Basically, the argument is
that in the reformed view of imputation, the “righteousness” Christ earns via
His keeping of the law is *not a righteousness based on His divine energy
(since that is denied in reformed theology). So there are two options for what
this “righteousness” He merits in fulfillment of the covenant of works is.
1) Generally, as conceived in
reformed theology, it is the works proper to His human nature that are done
perfectly in accord with the Law, which legal status is then transferred to us.

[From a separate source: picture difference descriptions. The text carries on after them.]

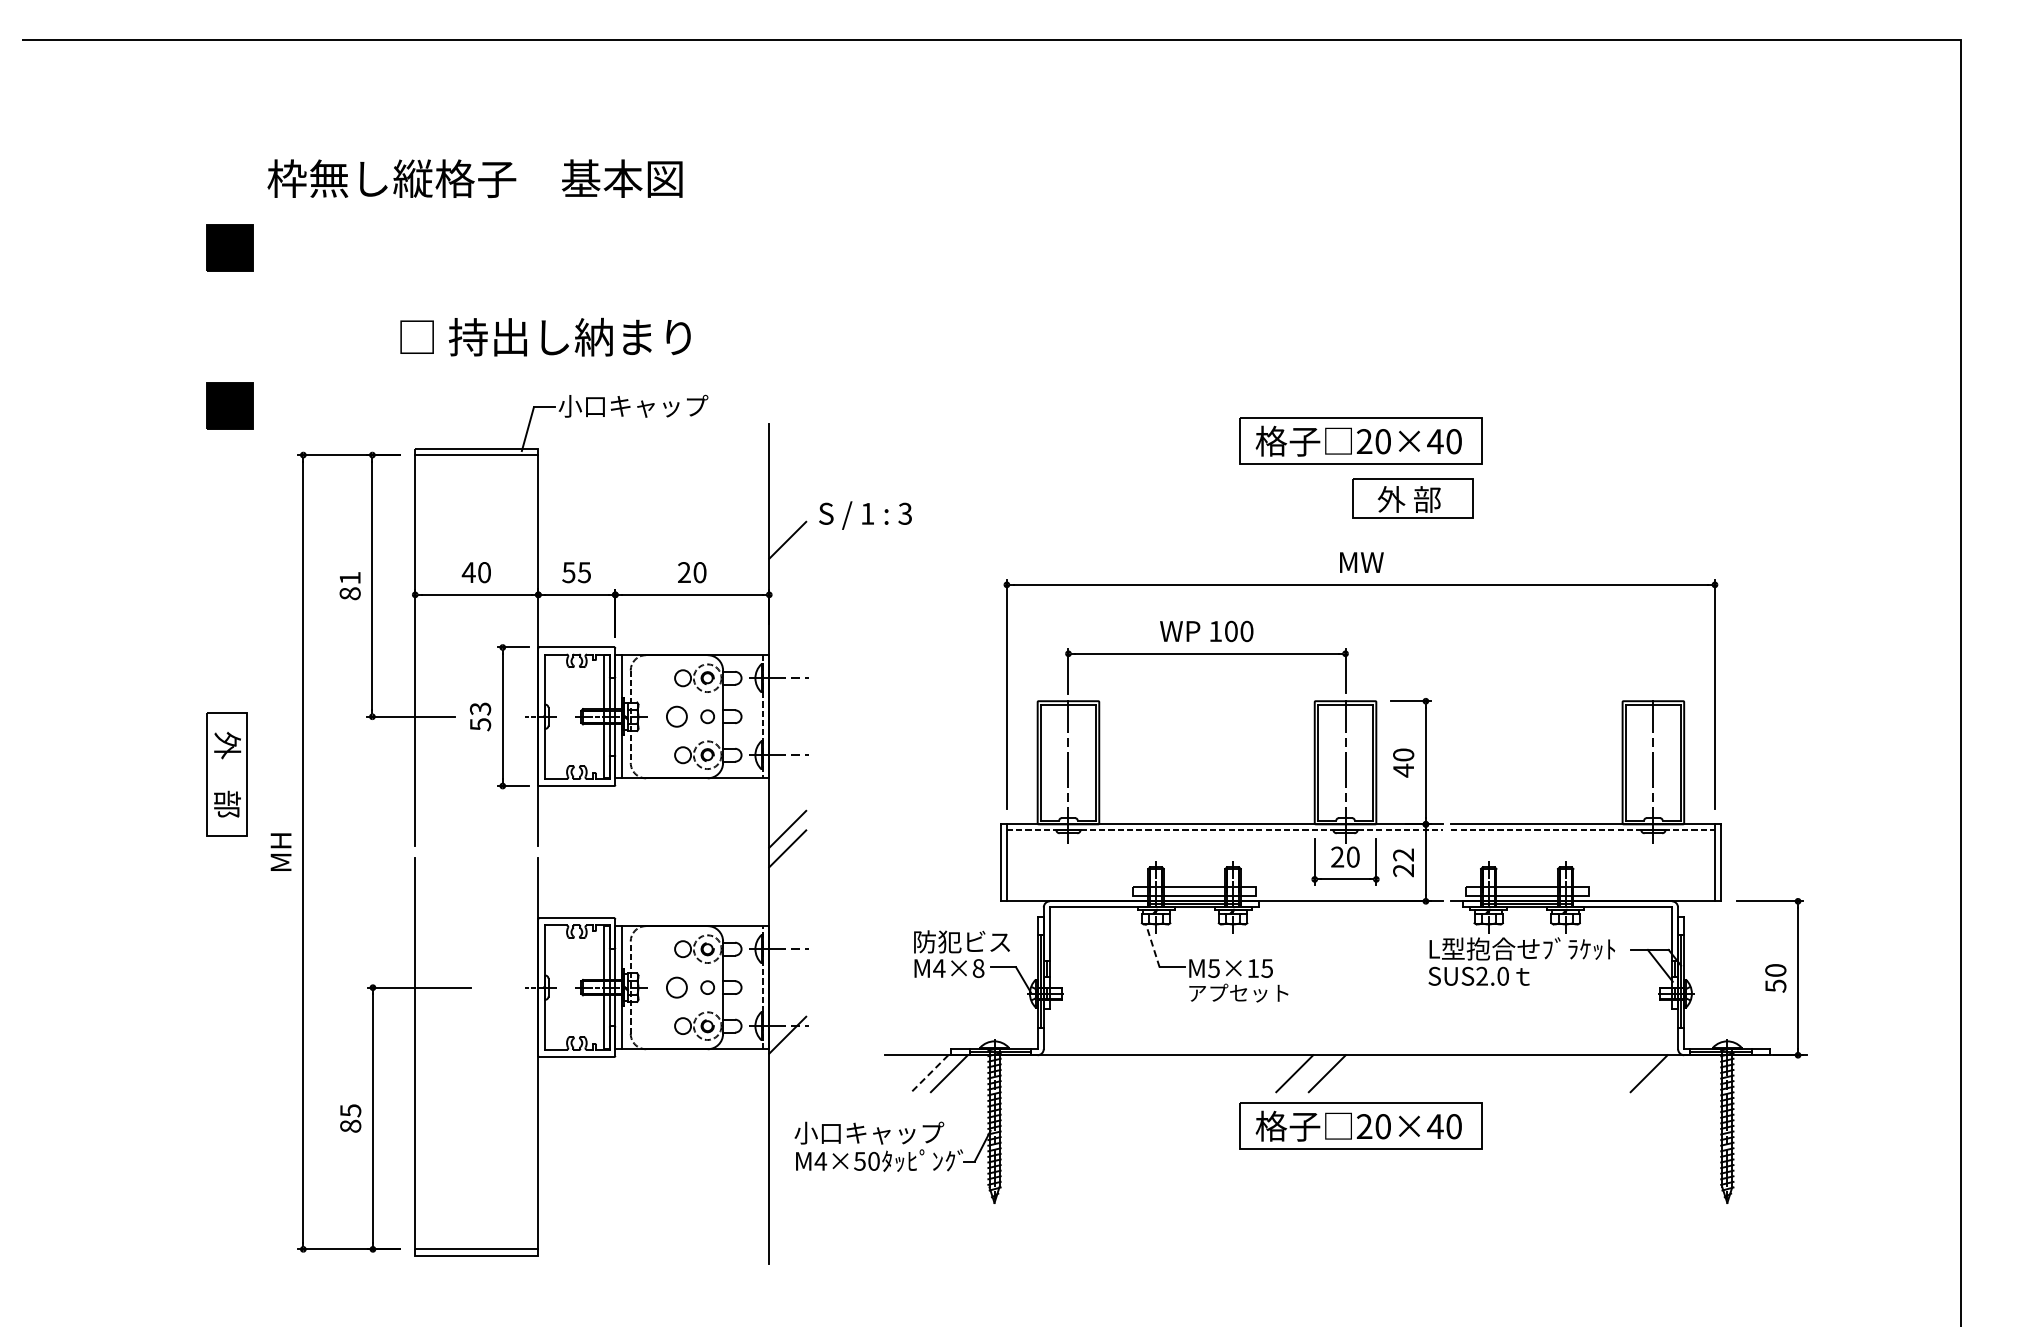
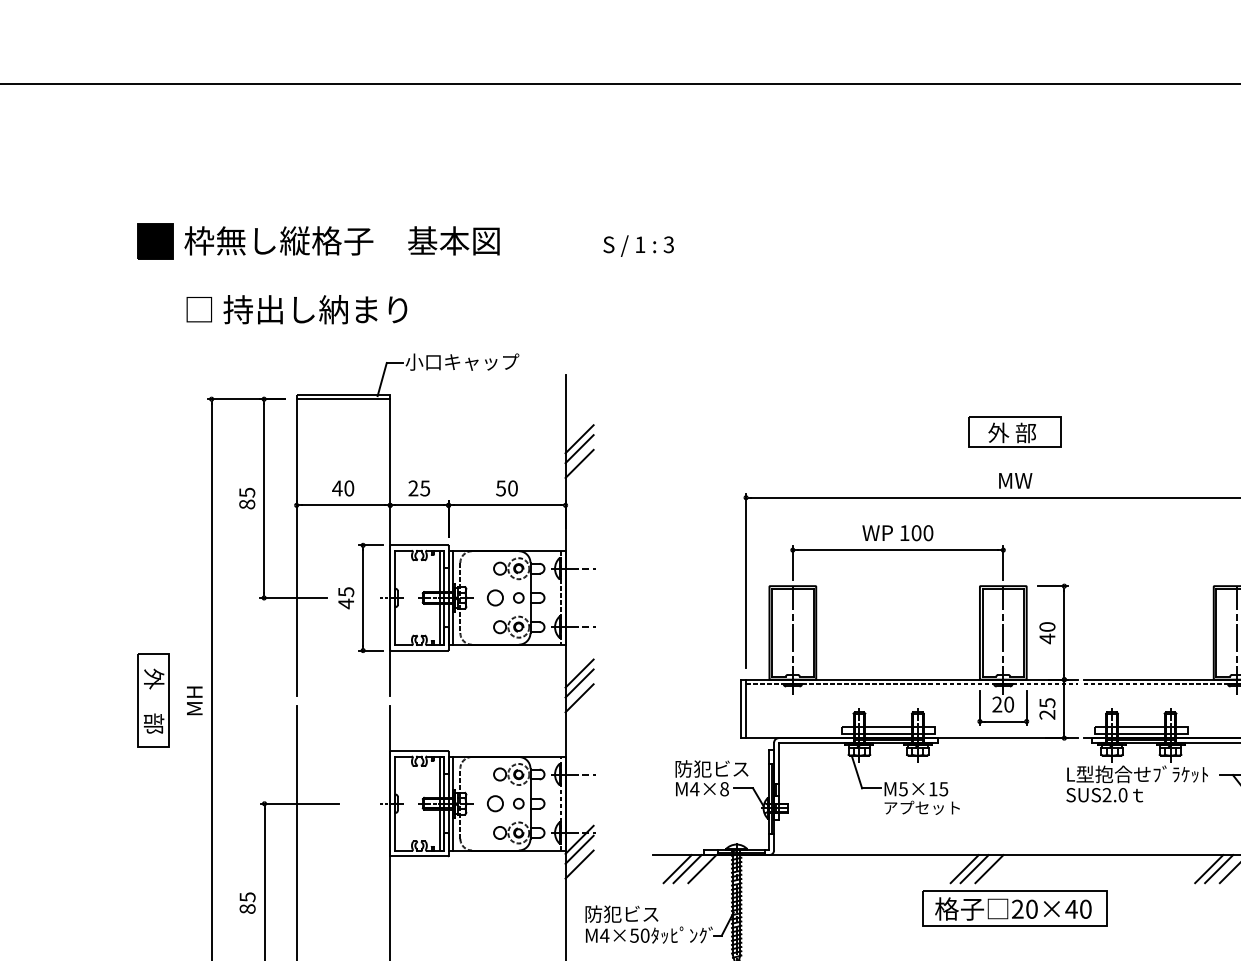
text: (474, 178) -> (341, 240), moved
text: (545, 336) -> (296, 309), moved
part: (229, 405) -> (155, 361), removed
part: (1360, 440) -> (1014, 388), removed
part: (1412, 498) -> (1014, 432), moved
line: (787, 507) -> (579, 439), added
text: (865, 515) -> (638, 246), moved
line: (787, 520) -> (579, 448), added
text: (568, 572) -> (413, 488), 55 -> 25
text: (683, 572) -> (500, 488), 20 -> 50
text: (349, 577) -> (246, 492), 81 -> 85
text: (480, 716) -> (346, 597), 53 -> 45
part: (226, 774) -> (153, 701), moved
line: (787, 815) -> (579, 672), added
text: (1403, 854) -> (1047, 702), 22 -> 25
line: (1152, 945) -> (856, 771), dashed -> solid
line: (787, 1047) -> (579, 849), added
line: (787, 1067) -> (579, 864), added
line: (916, 1073) -> (677, 868), added
line: (1307, 1073) -> (974, 868), added
line: (1616, 1073) -> (1209, 868), added
line: (1629, 1073) -> (1219, 868), added
line: (929, 1074) -> (687, 869), dashed -> solid
text: (869, 1132) -> (641, 913), 小口キャップ -> 防犯ビス

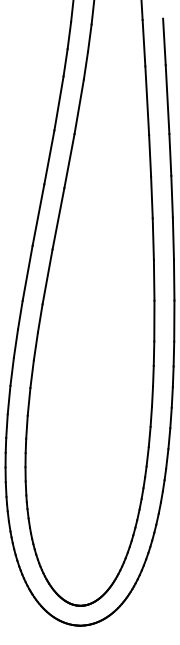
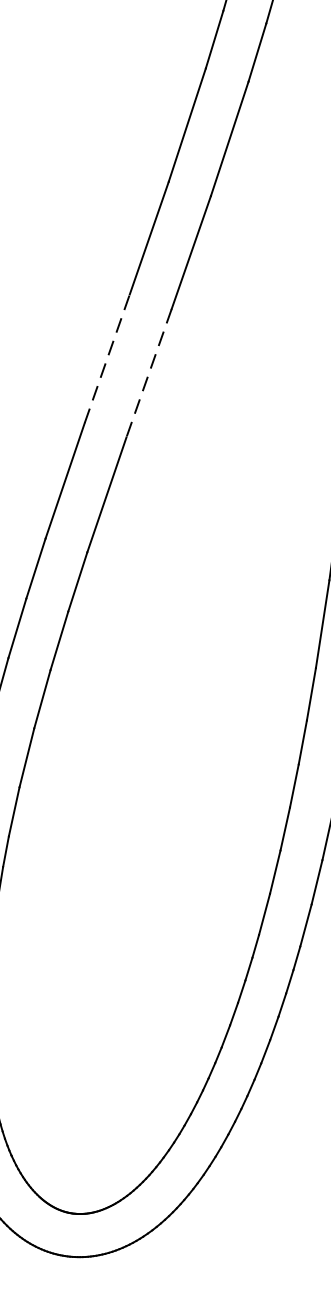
line: (38, 214) -> (107, 357), solid -> dashed
line: (58, 219) -> (148, 374), solid -> dashed

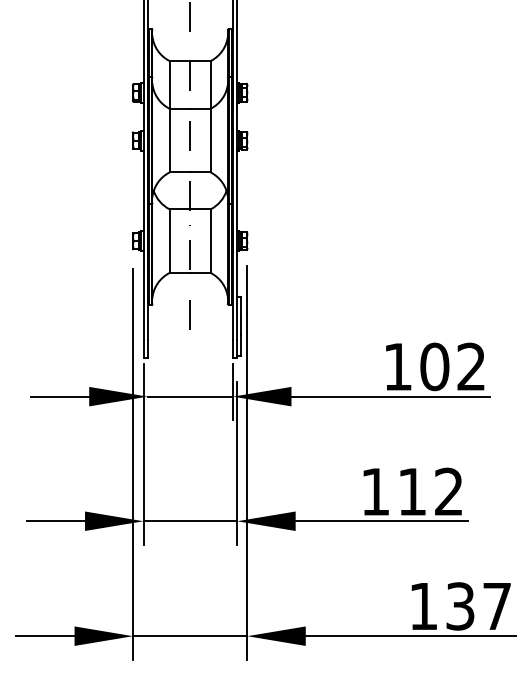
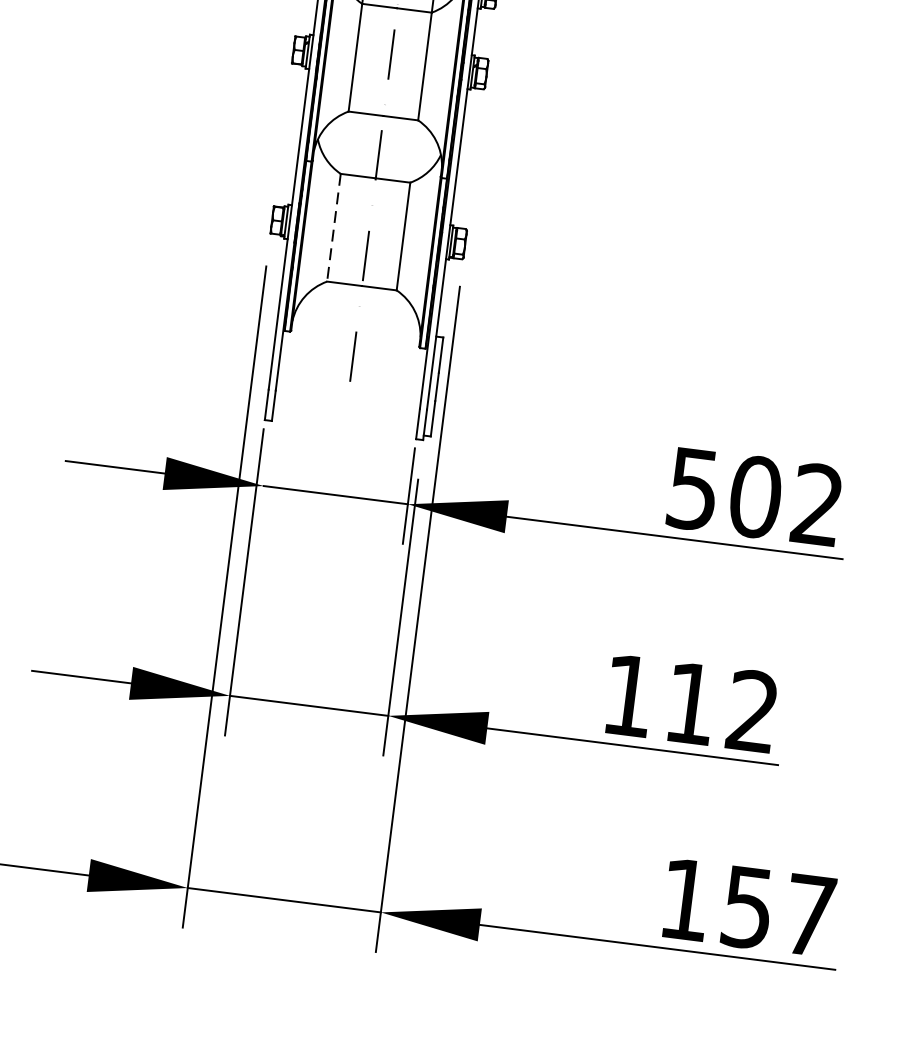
line: (169, 241) -> (333, 228), solid -> dashed
text: (397, 367) -> (692, 490), 102 -> 502
text: (460, 606) -> (747, 907), 137 -> 157

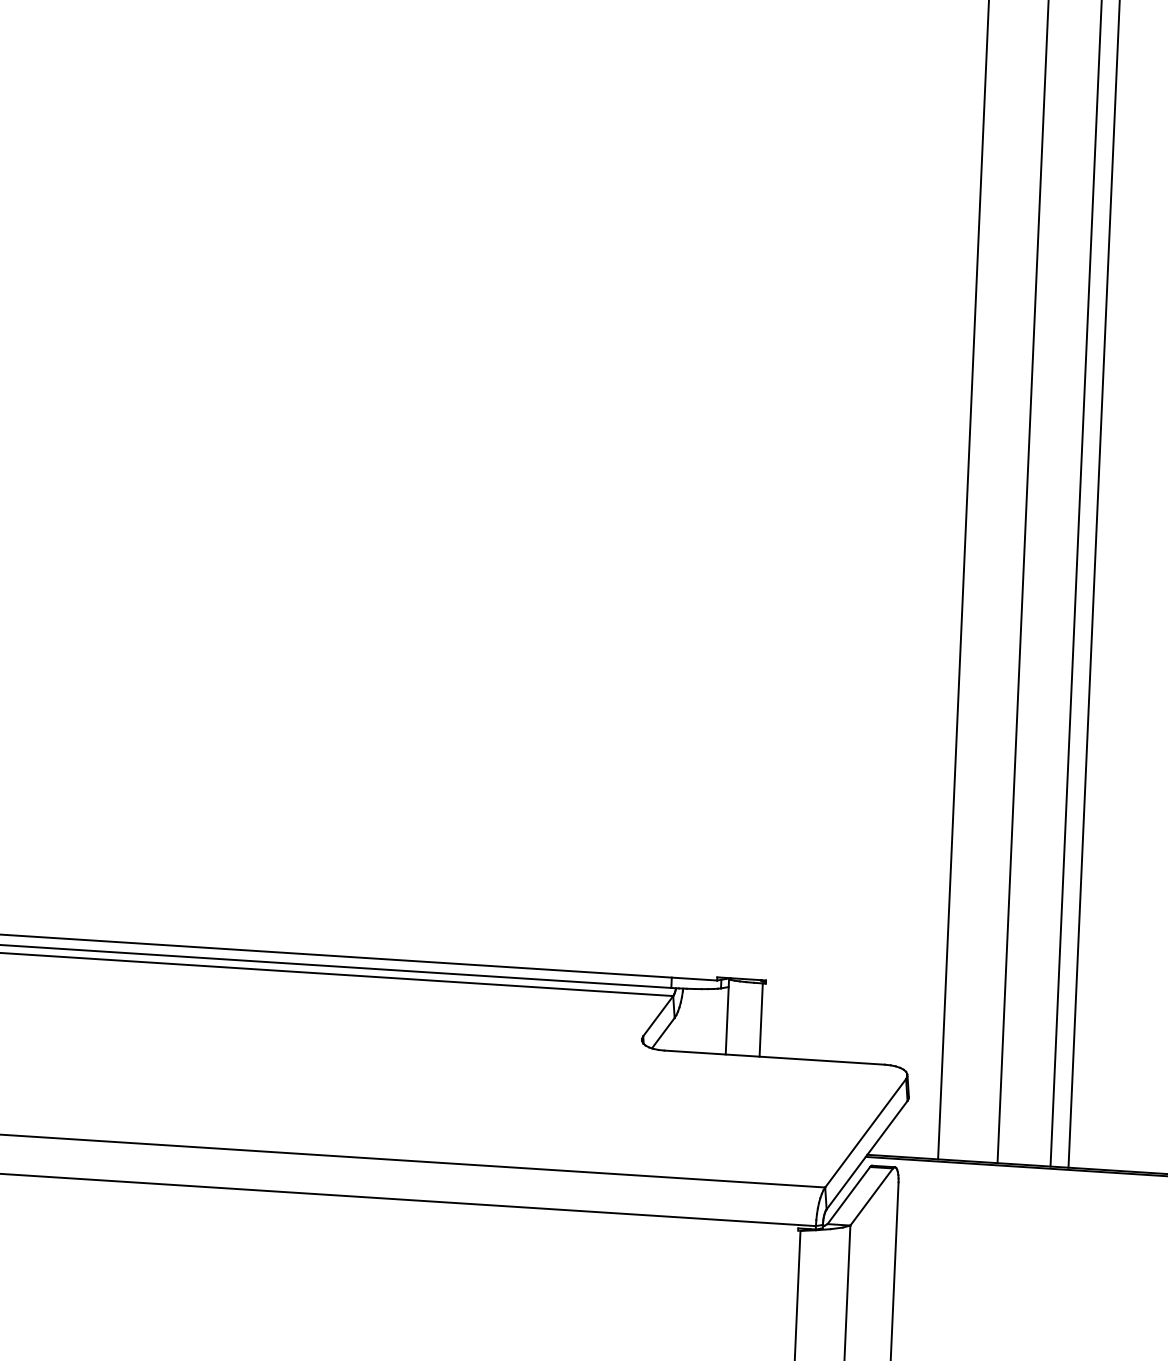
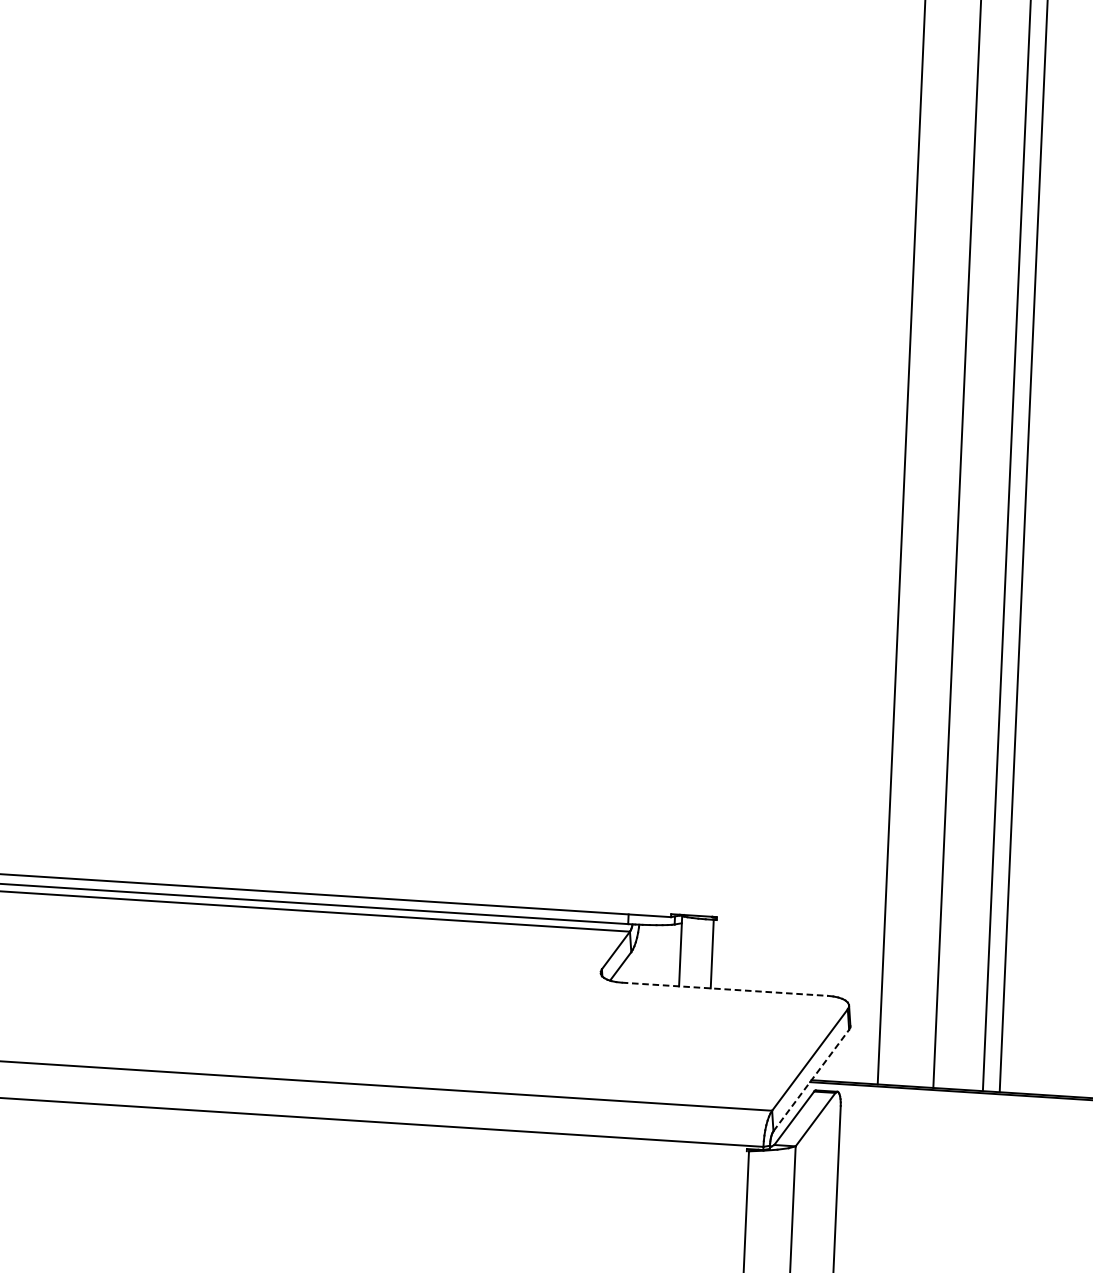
line: (775, 1057) -> (725, 989), solid -> dashed
line: (867, 1155) -> (811, 1080), solid -> dashed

In reformed theology, as you well know, this is the sole basis for our
salvation. Christ is the new Adam who fulfills the covenant of works in which
Adam failed. The problem is that all of these works must be the works of his
humanity, and therefore are created and temporal – thus the righteousness He
earns in this view is a created reality – similar to western Catholic notions
of “created grace.” The works Christ does, then, are not strictly and solely
the works of a single divine Person. This is seen clearly in the normative
reformed doctrine of the Father’s damning of the Son, which is anti-Trinitarian
to the core.
For this to occur, since most
reformed people don’t want to split the Trinity up, they must confess a human
subject or person, Jesus of Nazareth, who is the subject of this damnation by
the Father. So then the legal exchange is that a human subject keeps the law
and fulfills what Adam failed in (the covenant of works), giving rise to a
*created legal state (since the legal state is *not based on Christ’s divine
status as Son and His divine energy) which is transferred to us, while our
damnation/spiritual death is transferred to a human Person Jesus (which is
Arian/Nestorian). Thus, what saves us is ultimately a creature – a created legal
state. But Jesus isn’t a human person and what we get in salvation is not
another created state, but eternal life – the very glory He shared with the
Father from the beginning. That glory is obviously not a creature. Therefore
salvation cannot be a created legal state. As Steven Kaster writes, explaining
the western (Thomistic and Protestant) notions of created grace and divine
simplicity:
“. . . God is defined only in
terms of His essence [in Western Dogmatics]; whatever is not essence does not
belong to God; it is a creature of God, the result of the divine essence.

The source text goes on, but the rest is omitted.